Déportée à 11 ans à Ravensbrück puis à Bergen-Belsen avec ses deux petits frères, l’une des dernières survivantes de la Shoah témoigne à hauteur d’enfant avec une émotion intacte.
« Quand nous sommes revenus, nous ne pouvions parler à personne de cet enfer, de ces souffrances quotidiennes, de cette vie de bêtes battues que nous avions menée pendant près de deux ans, dans une inhumanité indigne et impardonnable. Nous étions traumatisés et nous nous taisions. »
Raflée par les Nazis à Roubaix la nuit du 27 octobre 1943 avec toute sa famille, Lili Rosenberg-Keller, connue aujourd’hui sous le nom de Lili Leignel, n’avait que 11 ans quand elle a connu l’enfer des camps de Ravensbrück, puis Bergen-Belsen.

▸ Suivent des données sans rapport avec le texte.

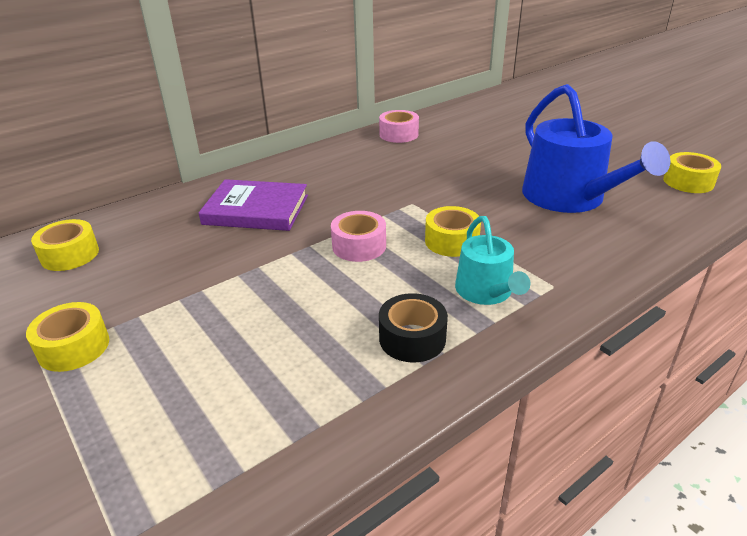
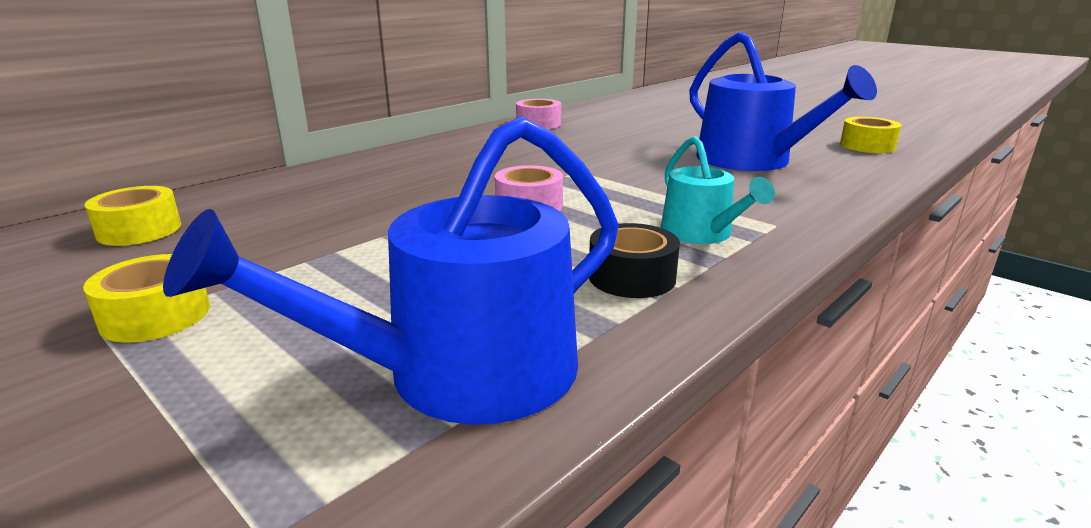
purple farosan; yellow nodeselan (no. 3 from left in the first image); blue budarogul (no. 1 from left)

Avec elle, sa courageuse et tant aimée mère, Charlotte, et ses deux petits frères, Robert, 9 ans, et André 3 ans et demi. Leur père, Joseph, arrêté avec eux, sera, lui, déporté à Buchenwald et fusillé trois jour avant la libération du camp. C’est seuls, sans leurs parents, que les trois enfants rentreront des camps de la mort, comme ils y sont arrivés, dans des wagons à bestiaux, ne sachant ce que sont devenus leurs père et mère. Le témoignage de Lili Leignel, 94 ans aujourd’hui est unique, car c’est encore avec ses yeux d’enfants qu’elle revit chaque jour les longs mois de survie.